The analogy here is that if the police, say, wreck my car by accident during a high- speed pursuit of someone else, then I should be able to sue the state of Indiana but not the individual policeman. And if the state decides the policeman should have known better, the state can and should fire him, reassign him to desk jobs, or whatever is appropriate.

Similarly, if a policeman searches my house without a warrant by accident, because he is too ill-trained to know that search requires a warrant, then I should be able to sue the state for damages--- for the cost of cleaning, and perhaps for violation of privacy (I won't get into the problem of how many dollars that is worth here). That will give the state incentive to train the police better in the future.

It does not make sense, though to rule that the evidence thus collected illegally should not be used in court. Injustice is done if I am acquitted but I was really guilt. If you believe that my damages from illegal search should include the cost to me of going to jail for the crime of which I am guilty, then add that sum of money to my illegal-search damages--- but still send me to jail. I wouldn't add that sum to damages, though.
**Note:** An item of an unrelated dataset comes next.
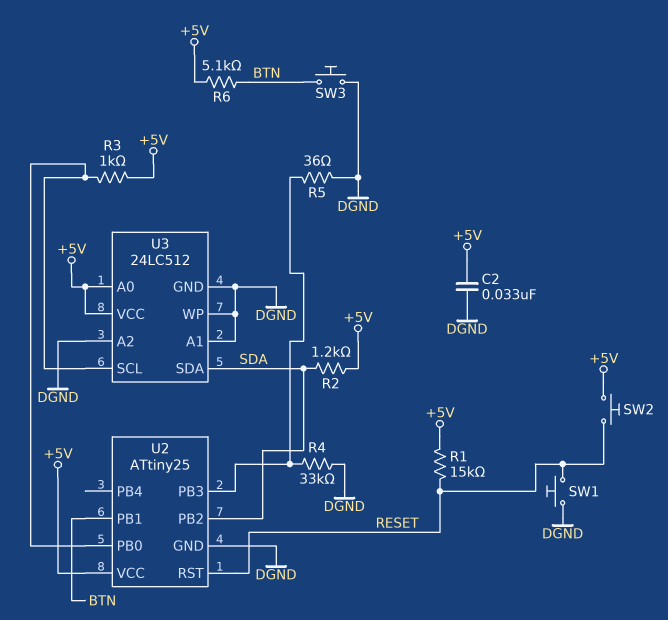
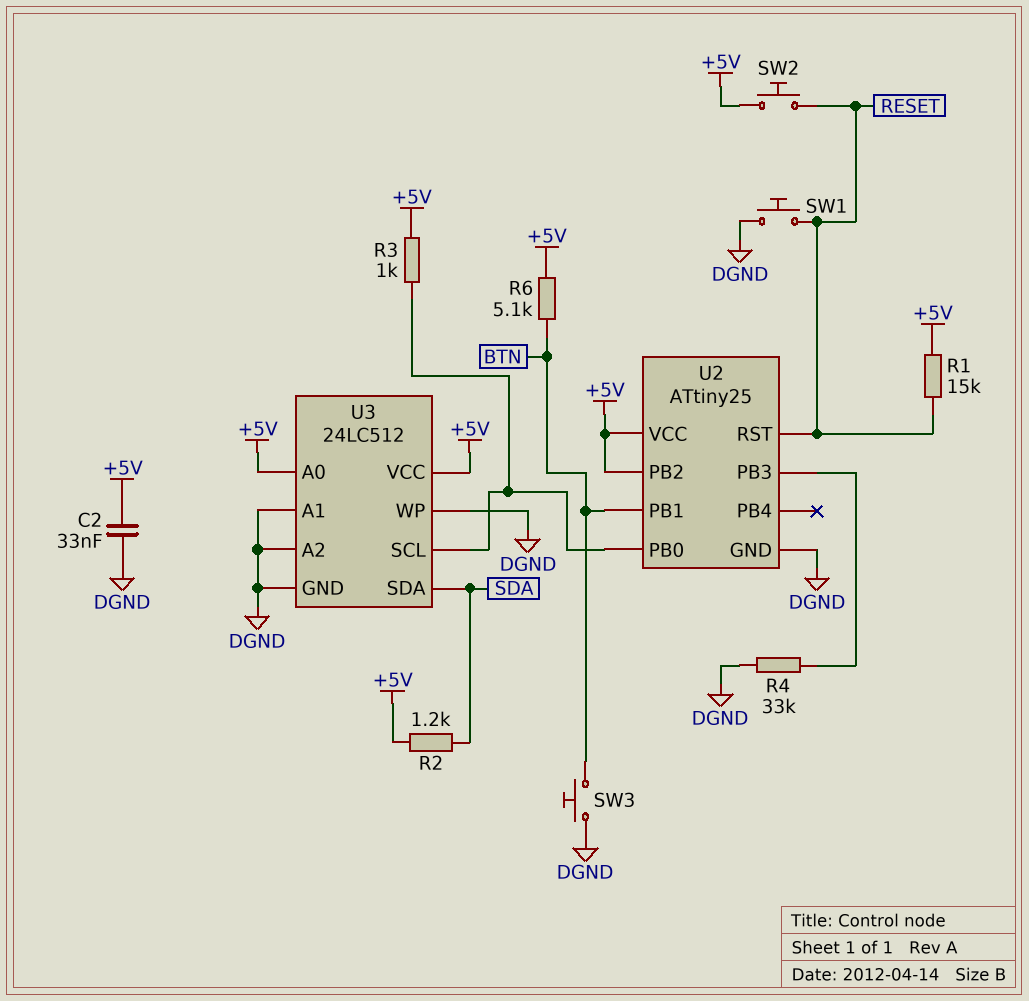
R5: 36 (DGND, U2/PB3) -> none
U2 pin PB2: SDA -> +5V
Instead, though, we do throw away evidence that was illegally collected. That is a remedy that is useless to someone whose house was searched who was innocent of any crime, since the evidence wouldn't be useful against them anyway. Rather, our current policy is to only compensate guilty criminals, and, by putting the the compensation in the form of evidence suppression, to compensate them precisely to the extent that they deserve punishment. The compensation has no relation whatsoever to the degree to which the search was illegal.

What if the police misconduct is deliberate and knowing? Now suppose the policeman knows the search is illegal, but he kicks down the door and messes up my house anyway.

My impression (though possibly I'm wrong) is that the law treats this exactly the same as unintentional illegality. If I am a criminal, then the courts can't use the evidence illegally collected. If I'm innocent, then maybe I can sue the State of Indiana. But the policeman will not go to jail and probably won't even lose his job, though the search will be a black mark on his record (unless City Hall doesn't like me and the court damages are not very high, in which case it will be a gold star).

What should happen is that in a case like this, I should be able to sue the policeman, and perhaps the State of Indiana if he can't pay, and the policeman should be criminally liable at least to the same extent as a private person who behaved the same way. (In fact, there should be a special law adding extra penalties for policemen who break and enter, above and beyond what burglars usually get.)